Entrevue avec Angela Cao, jeune scientifique qui révolutionne la traduction en langue des signes grâce à l’IA
Crédit visuel : Courtoisie
Entrevue réalisée par Tom Chazelle Schulze – Journaliste
Âgée de seulement 15 ans, Angela Cao est étudiante à l’Université de la Colombie-Britannique (UBC) et récente lauréate du troisième prix du 35e concours de l’Union européenne pour jeunes scientifiques (EUCYS). Elle s’est entretenue avec La Rotonde au sujet de son projet de traduction anglais-langue des signes américaine en utilisant l’intelligence artificielle (IA).
La Rotonde (LR) : Quelle a été votre motivation pour ce projet ?
Angela Cao (AC) : J’ai grandement été inspirée par le domaine de l’IA qui travaille sur le traitement automatique du langage naturel et l’application de l’apprentissage automatique. Ce domaine vise à résoudre des problèmes de langage humain et de communication.

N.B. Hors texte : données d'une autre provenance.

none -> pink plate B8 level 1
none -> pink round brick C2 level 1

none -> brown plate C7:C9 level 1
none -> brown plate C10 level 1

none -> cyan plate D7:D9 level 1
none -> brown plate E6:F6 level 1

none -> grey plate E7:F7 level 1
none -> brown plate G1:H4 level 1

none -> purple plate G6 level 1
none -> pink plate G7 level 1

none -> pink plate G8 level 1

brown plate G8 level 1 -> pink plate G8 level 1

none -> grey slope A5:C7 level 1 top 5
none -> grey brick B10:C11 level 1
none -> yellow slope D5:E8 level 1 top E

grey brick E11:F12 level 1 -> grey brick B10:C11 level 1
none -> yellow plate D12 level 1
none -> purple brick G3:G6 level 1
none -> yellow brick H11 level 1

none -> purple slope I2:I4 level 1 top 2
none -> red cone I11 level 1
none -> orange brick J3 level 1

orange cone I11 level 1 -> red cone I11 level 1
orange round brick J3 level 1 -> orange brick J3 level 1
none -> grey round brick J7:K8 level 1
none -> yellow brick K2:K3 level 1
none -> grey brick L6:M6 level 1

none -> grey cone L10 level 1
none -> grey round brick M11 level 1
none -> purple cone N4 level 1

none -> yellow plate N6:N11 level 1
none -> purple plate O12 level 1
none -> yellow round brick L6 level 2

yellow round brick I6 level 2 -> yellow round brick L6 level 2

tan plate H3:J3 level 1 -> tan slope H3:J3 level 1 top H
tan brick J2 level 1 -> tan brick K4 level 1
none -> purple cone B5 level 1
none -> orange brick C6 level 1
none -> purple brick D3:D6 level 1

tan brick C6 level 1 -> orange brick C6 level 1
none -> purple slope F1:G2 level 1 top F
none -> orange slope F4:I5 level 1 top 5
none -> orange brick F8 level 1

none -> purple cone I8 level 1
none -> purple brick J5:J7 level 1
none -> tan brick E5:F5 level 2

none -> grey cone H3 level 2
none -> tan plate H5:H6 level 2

La directrice de mon école secondaire m’a également inspirée à poursuivre ce projet. Celle-ci a travaillé dans une école spécialisée pour les personnes muettes ou ayant des troubles auditifs ; elle a partagé qu’il y existait d’importantes barrières linguistiques entre les élèves avec des incapacités et ceux et celles qui n’en ont pas. Je me suis alors dit que ces barrières pourraient être éliminées grâce à l’apprentissage automatique.
LR : Comment fonctionne exactement le système ? Comment l’IA interprète-elle les signes et les convertit-elle en langage parlé ?
AC : S2S, soit « Sign to Spoken » est une innovation. Il s’agit d’une combinaison de nombreux modèles statistiques et d’apprentissage automatique différents.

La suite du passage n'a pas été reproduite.